Witajcie.
Wybieram się jutro do Frankfurtu nad Odrą, i chciałbym trochę fotek z tamtejszej stacji przywieźć, ale nie wiem jakie jest nastawienie służb kolejowych do fotografów. Zabronione to jest? Czy nie, bo nie chciałbym spędzić całego dnia na tłumaczeniu co i jak
Chodzililiśmy sobie i fotografowaliśmy wszysko co popadnie w Dreżnie, Chemnitz, Gorlitz. Innym razem chodziłem i fotografowałem sobie pociągi na Berlinie głównym. Nikogo to nie interesowało. Podobnie było zresztą w Danii i Szwecji, gdzie też miałem okazję fotografować kolej. Ogólnie zauważyłem, że na zachodzie i w Czechach jest normalność. A nie to co u nas, gdzie dochodzi do takich absurdów, że nawet klozet babcia w świnoujściu mi zwraca uwagę, dlaczego fotografuję pociągi (bo jak można fotografować te brzydkie pociągi).
_________________ ...
Ostatnio zmieniony przez snajper dnia 05-12-2012, 22:06, w całości zmieniany 1 raz
Ja się trochę w DE zdjęć narobiłem, ani razu nie było problemów - w przypadku robienia zdjęć z miejsc ogólnodostępnych, chociaż przy torach też mi się zdarzyło robić i zawsze odmachiwali ręką, bez żadnych problemów.
Ja też nie miałem ani razu najmniejszych problemów w wielu miastach Niemiec. Sądzę, że to jest reguła, więc bez obaw Natomiast na wschodzie Europy już tak łatwo nie jest.
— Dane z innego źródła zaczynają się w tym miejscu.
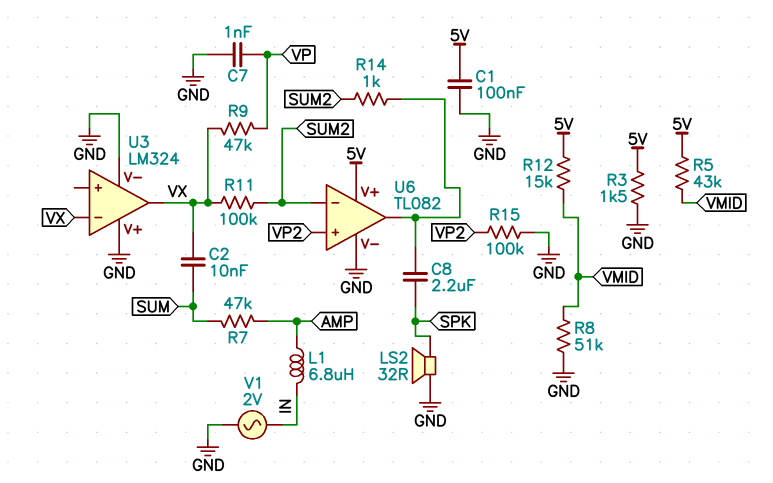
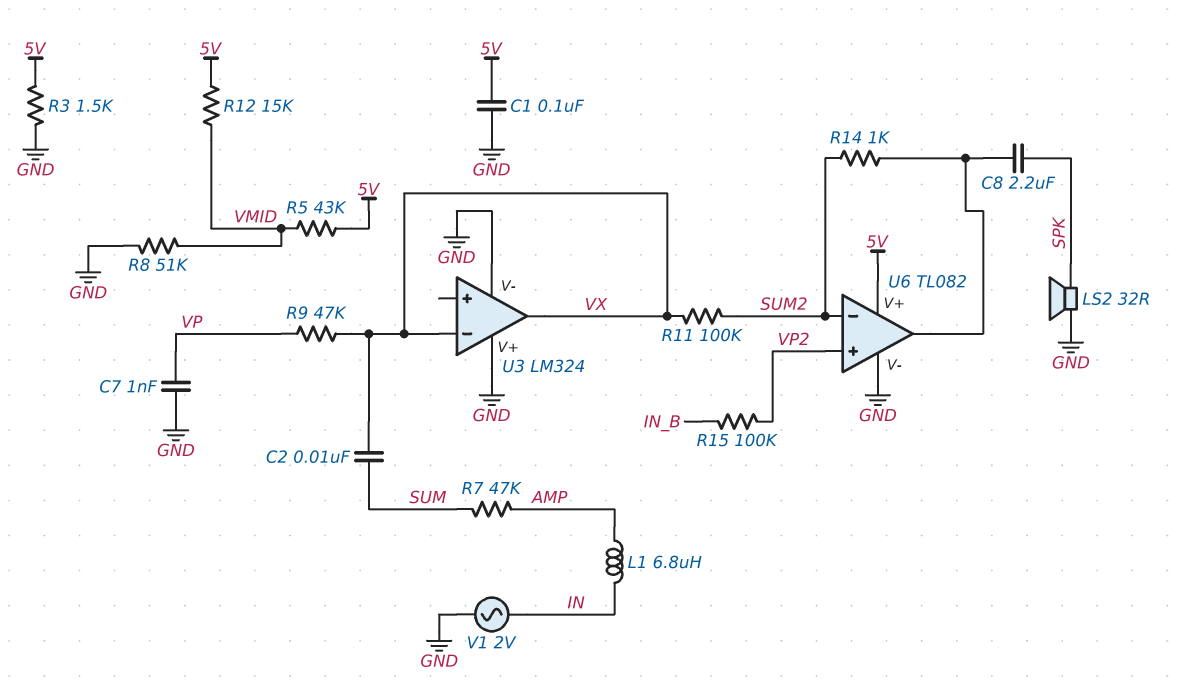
R15: 100k (GND, VP2) -> 100k (IN_B, VP2)

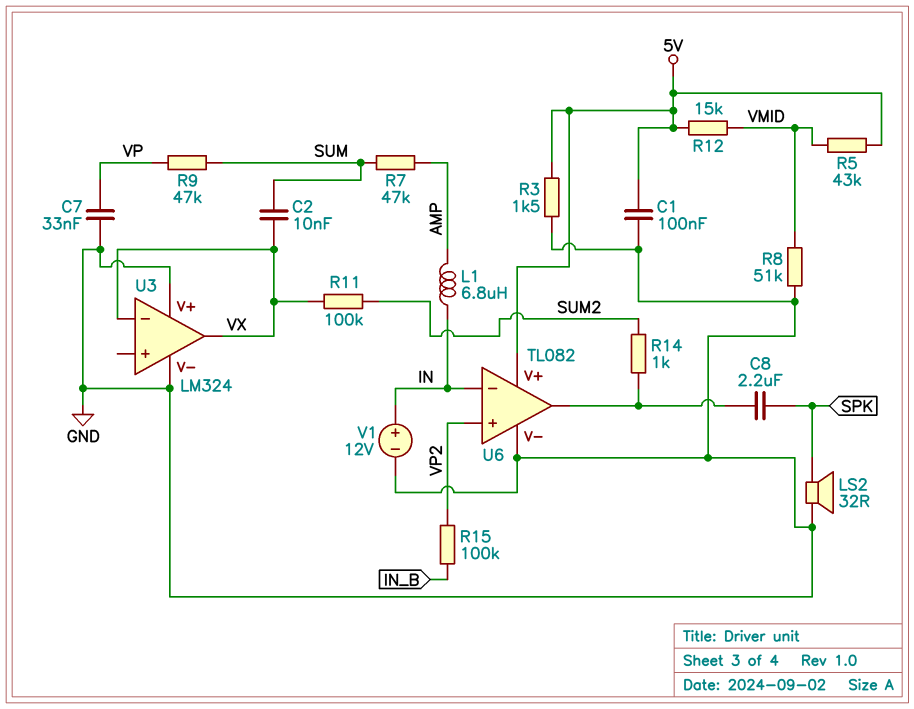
C7: 1nF (GND, VP) -> 33nF (GND, VP)
R9: 47k (VP, VX) -> 47k (SUM, VP)
U6 pin in-: SUM2 -> IN
V1: AC 2V (GND, IN) -> 12V (plus IN, minus GND)

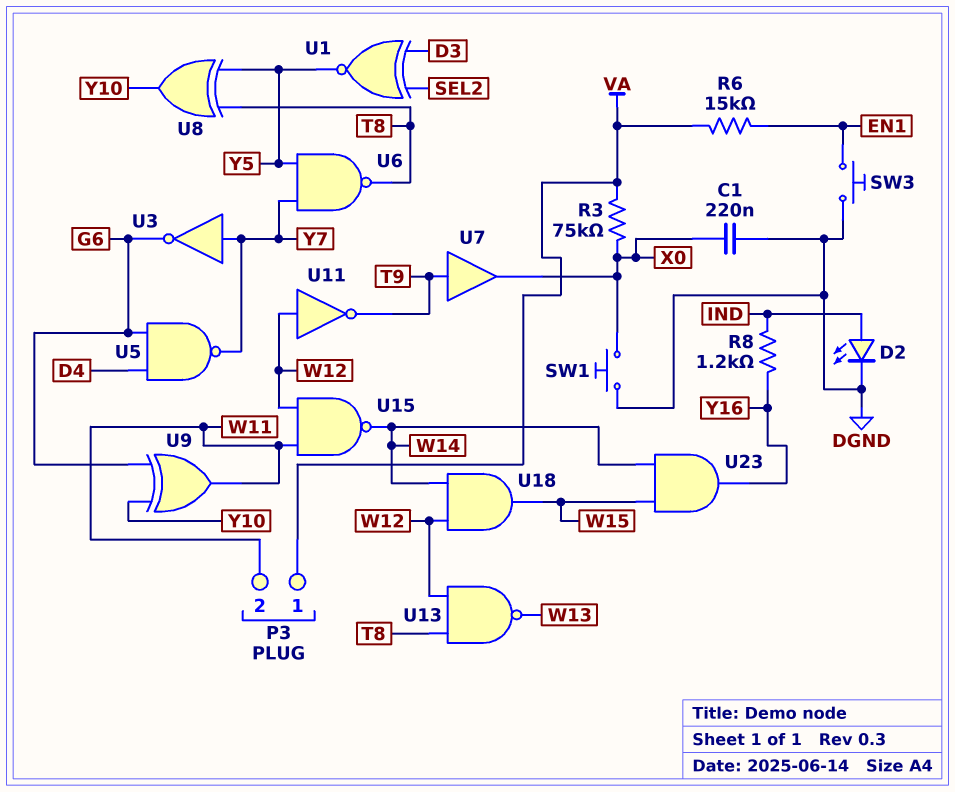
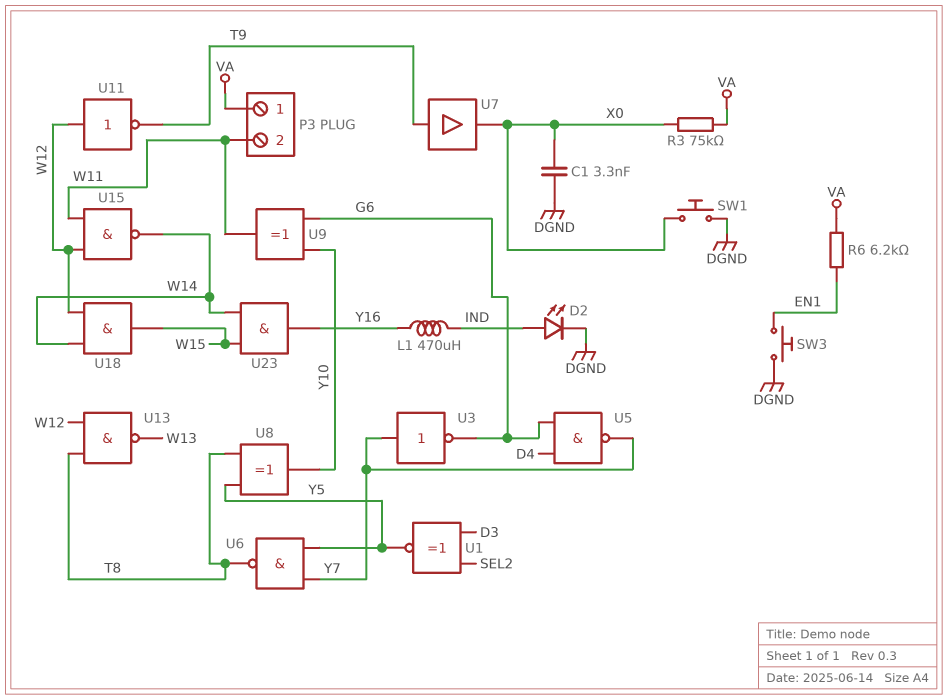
C1: 220nF (DGND, X0) -> 3.3nF (DGND, X0)
L1: none -> 470uH (IND, Y16)
R6: 15k (EN1, VA) -> 6.2k (EN1, VA)
R8: 1.2k (IND, Y16) -> none

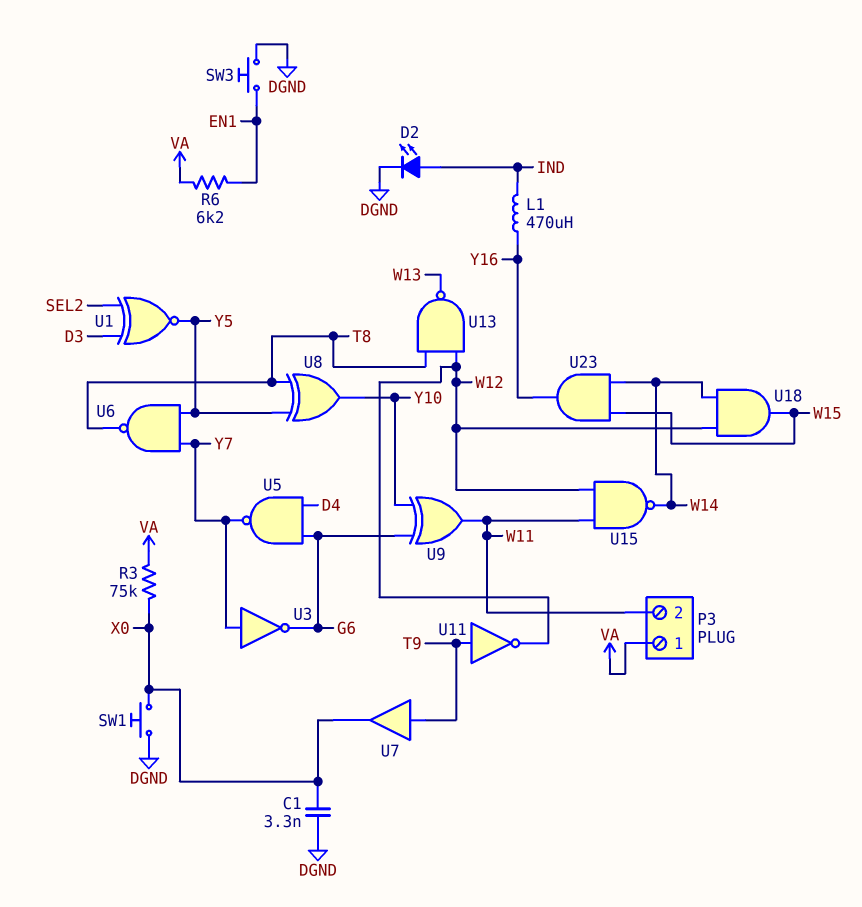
U11: NOT (in W12, out T9) -> NOT (in T9, out W12)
Na niemieckich dworcach w gabelotach widnieje wykaz regułów porządkowych ważnych na dworcach. Z tegoże wykazu wynika, że można zrobić zdjęcia lub nagrać ujęcia filmowe, lecz BEZ STATYWU (trójnogi), BEZ OŚWIETLENIA itp. I nie w celach komercyjnych. Zawodowe zdjęcia za pomocą trójnogi należy ustalić z kompetentnymi służbami, na przykład rzecznikiem prasowym. Więc to nie jest sprawa szczęścia, lecz jasnie zadeklarowana sytuacja.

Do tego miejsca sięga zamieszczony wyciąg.